She goes to sleep with her ear to the phone and is known to bolt out of bed at all hours of the night to help somebody find their lost dog.
Chino Hills resident and pet sleuth Laura Montague has a gift for reuniting pets with their owners and her name is constantly popping up on social media feeds after being tagged when a photo of a lost dog is posted.
She has been called “living angel,” “hero,” “awesome,” and “amazing” and that’s just a few of the compliments sent her way over the past many years.
This week, she was called out on social media as somebody to be grateful for at Thanksgiving time.
Recently, the community showed their love by donating $3,600 for a tag engraving machine.
Residents who do not microchip in Chino Hills cannot get a license, so they fly under the radar until their dog goes missing, Mrs. Montague said.
“If we can’t get residents to microchip, the next best thing is to put a tag on their dog,” she said.
In the past, she purchased collars and tags for every dog, and spent her own money on veterinary visits, microchipping, vaccinations, and supplies.
When Chino Hills resident Arleen Udeshi met Mrs. Montague in 2015, she was astounded by her works and the amount of money she was spending.
“I told Laura she can’t keep doing this by herself,” Ms. Udeshi said. “She was paying for everything out of her pocket.”
Mrs. Udeshi decided to hold a community yard sale by collecting and recycling items people didn’t want anymore.
It was such a success she began hosting yard sales on a yearly basis, storing items all year long. The events raise between $2,000 and $2,500 and help Mrs.

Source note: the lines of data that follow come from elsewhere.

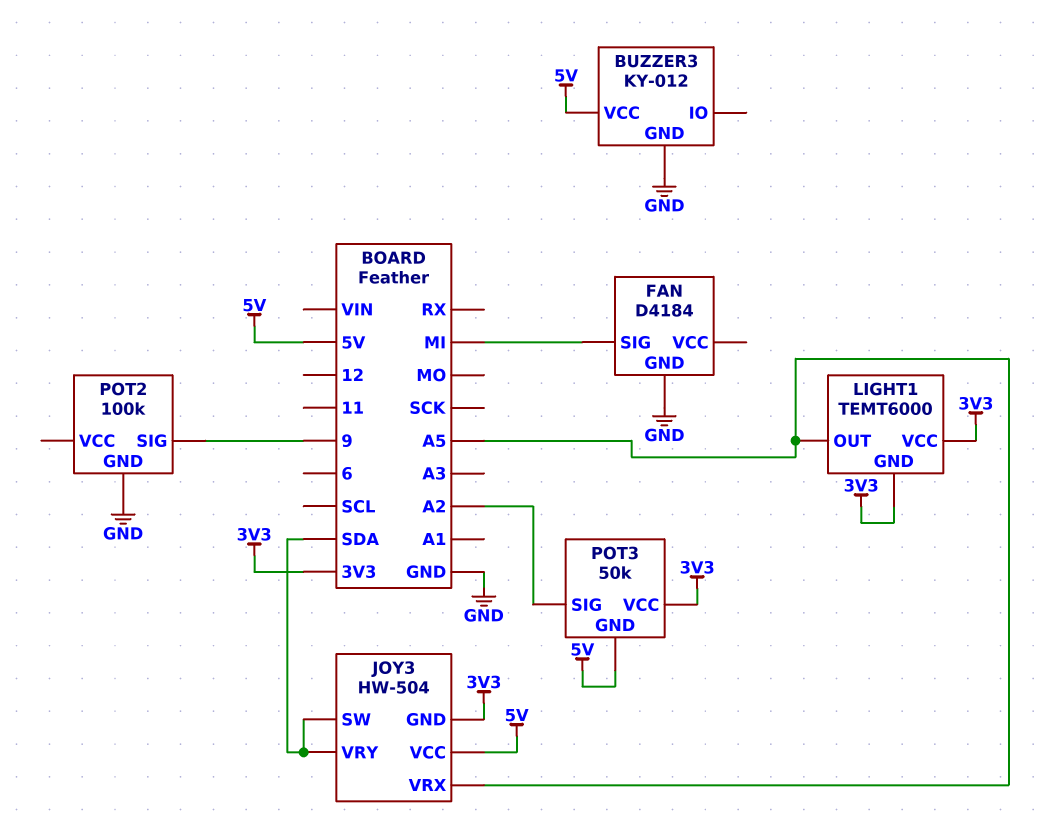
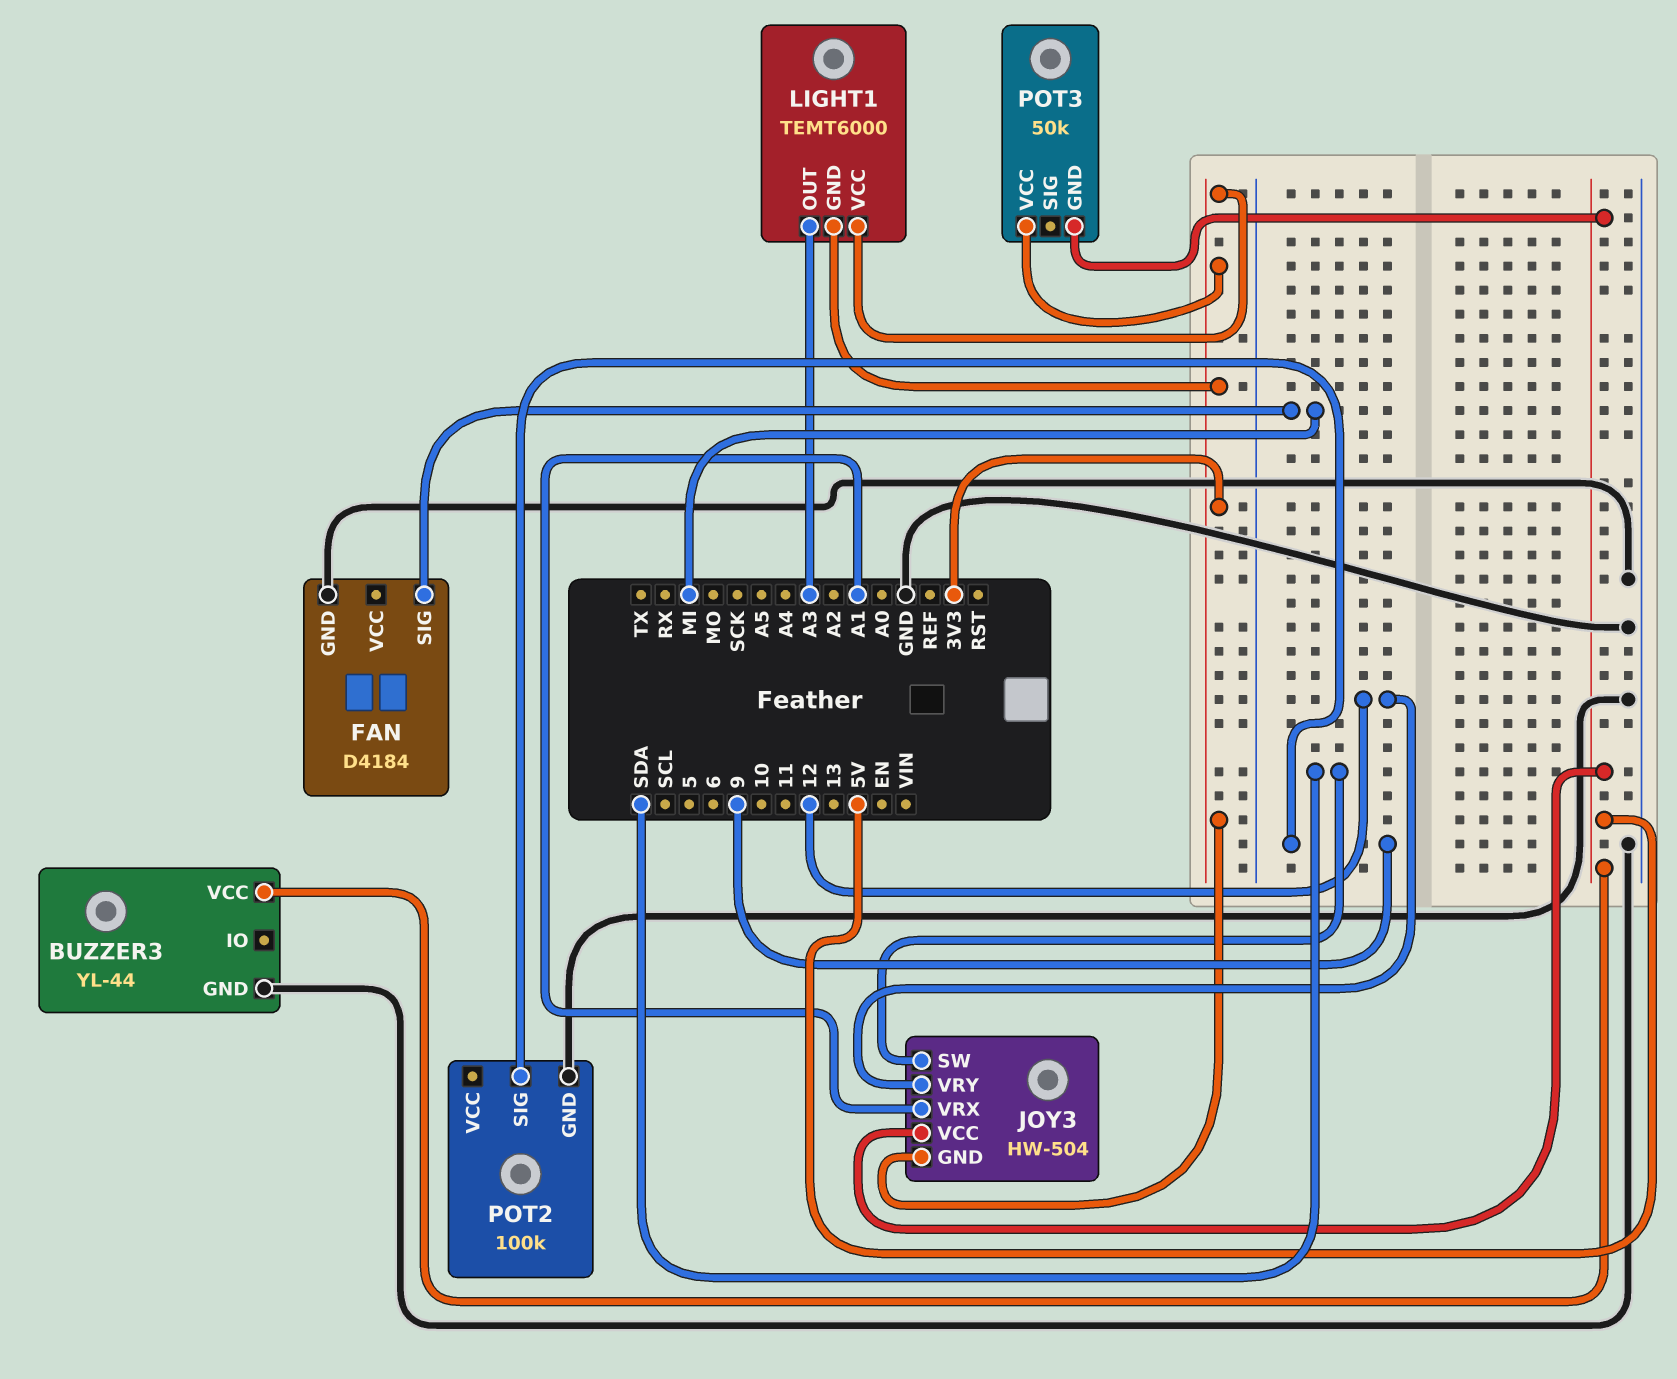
BUZZER3: KY-012 -> YL-44
JOY3 pin VRX: A5 -> A1
JOY3 pin VRY: SDA -> 12
LIGHT1 pin OUT: A5 -> A3
POT3 pin SIG: A2 -> none

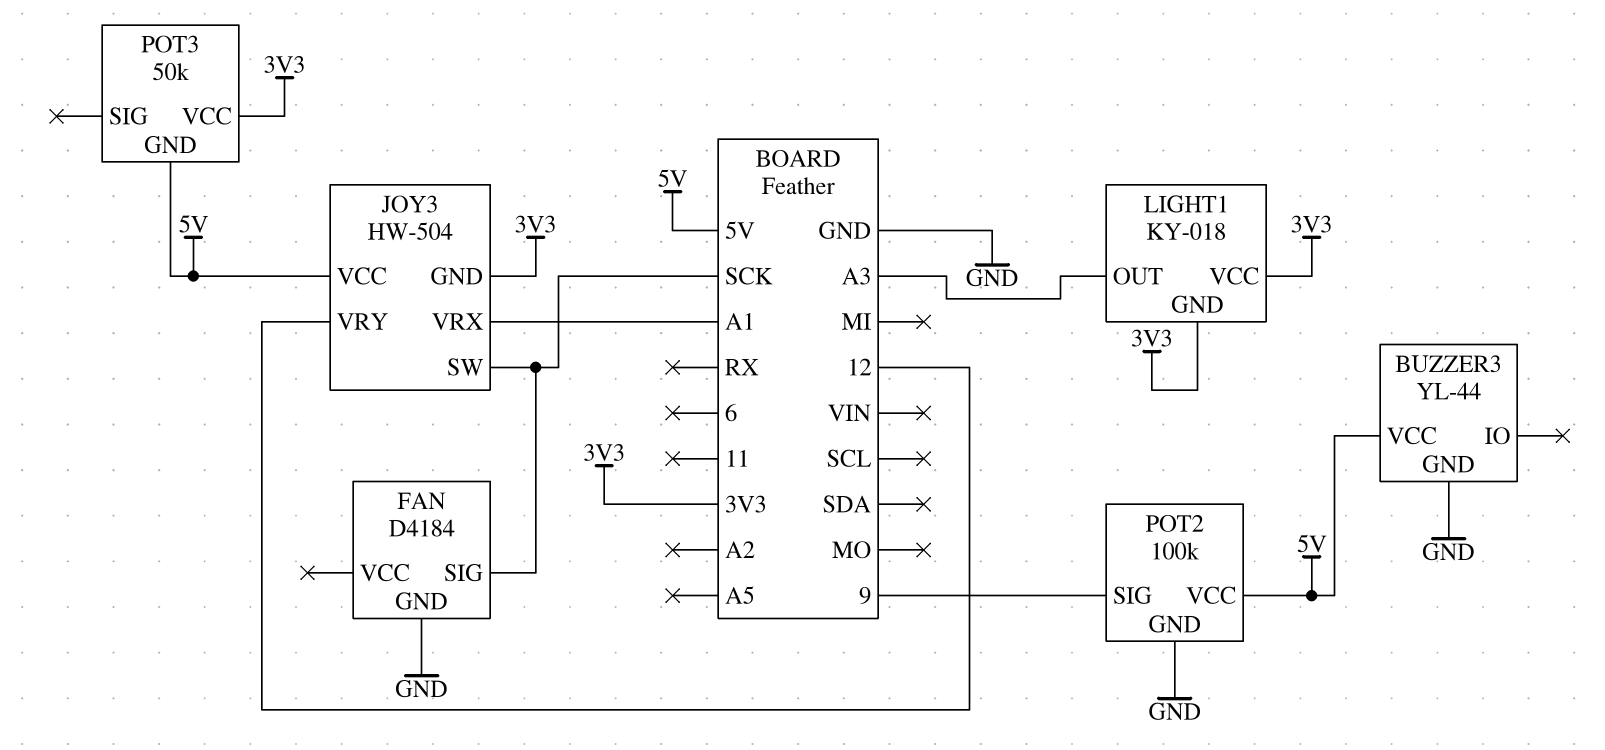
FAN pin SIG: MI -> SCK
JOY3 pin SW: SDA -> SCK
LIGHT1: TEMT6000 -> KY-018
POT2 pin VCC: none -> 5V

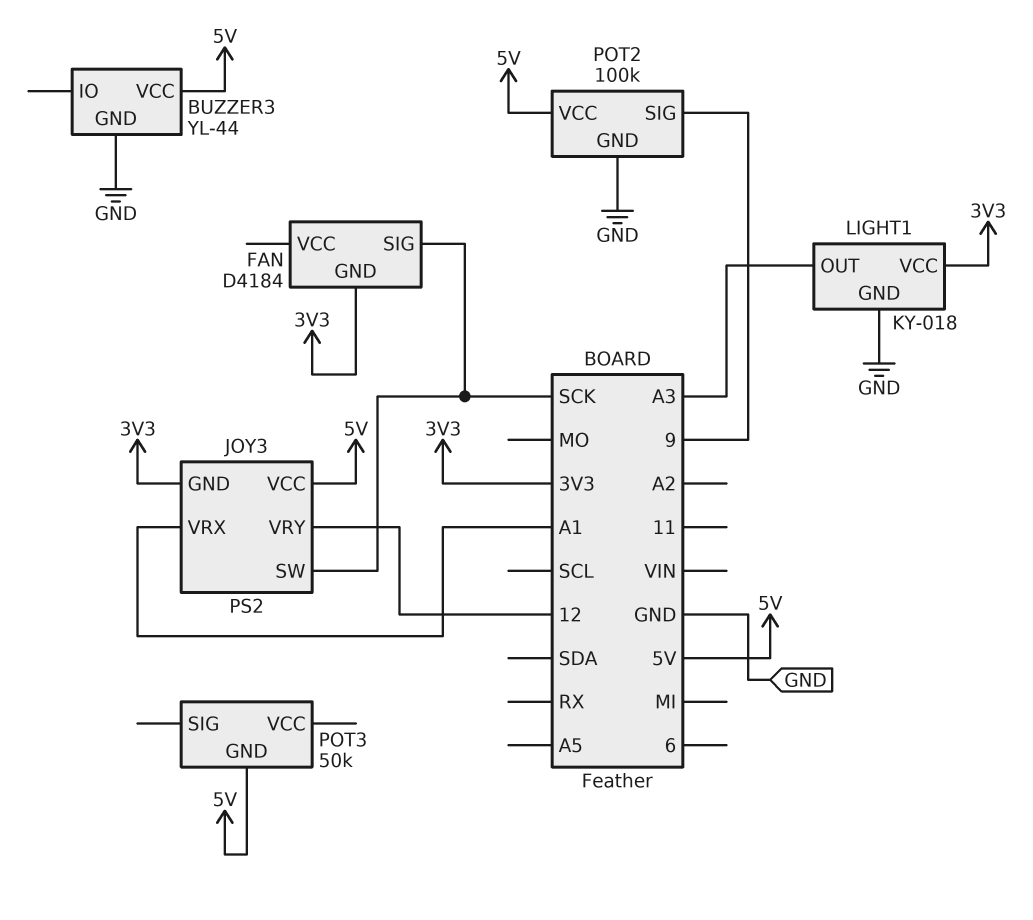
FAN pin GND: GND -> 3V3
JOY3: HW-504 -> PS2
LIGHT1 pin GND: 3V3 -> GND
POT3 pin VCC: 3V3 -> none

Montague with the supplies she needs to continue her work.
Community members donate items that are raffled during the sale.
“It has become a pretty cool little thing over the years,” Ms. Udeshi said. “It’s fun seeing everybody come by with their dogs to support Laura and share stories.”
The money is also used to buy the “secret weapon” when it comes to rescuing a scared dog—cheeseburgers.
“I’m just amazed by everything she does,” Ms. Udeshi said. “It doesn’t matter what time Laura’s phone rings. She will get up and do what she has to do.”
Mrs. Montague, who was the Champion’s Outstanding Citizen of the Year in 2017, said when somebody knocks at her door, texts, calls, or emails, she feels for that person because they are frantic about losing a family member.
Her own dog died two weeks ago and it was devastating, she said.
“The feeling I get when reuniting dogs with their owners is almost better than the feeling I get saving lives as a nurse, and when I saved lives working for the Los Angeles Police Department,” she said.
“Dogs love unconditionally no matter how their owners treat them,” she said.
The idea for a pet tagging machine started when friend and Chino Hills Realtor Jack Soliman was driving on the 71 Freeway and came across small plush toy puppies that fell off a truck and spilled onto the freeway.
They were run over countless times and Mr. Soliman managed to gather them up with the help of passers-by.
He “rescued” the toys and started a “GoFundMe” account to raise money for the tag engraving machine. The manufacturer of the plush puppies sent a box of new puppies that Mr. Soliman gave away as a “thank you.”
Mrs. Montague also has a microchip scanner which was donated to her several years ago.
Residents drive up to her home with the lost dog in their vehicle so she can scan the animal for a microchip.
She once united a dog that was missing for 12 years.
She has also united dogs that ended up in other states.
Mrs. Montague said her work would not be possible without the support of her husband, Ken Montague. Both are retired and commit their lives to volunteering.
They drive around the city removing graffiti and taking down illegal signs.
“Ken is a saint and I’m lucky to have him,” she said. “He should have divorced me a long time ago for doing all this crazy sh--.”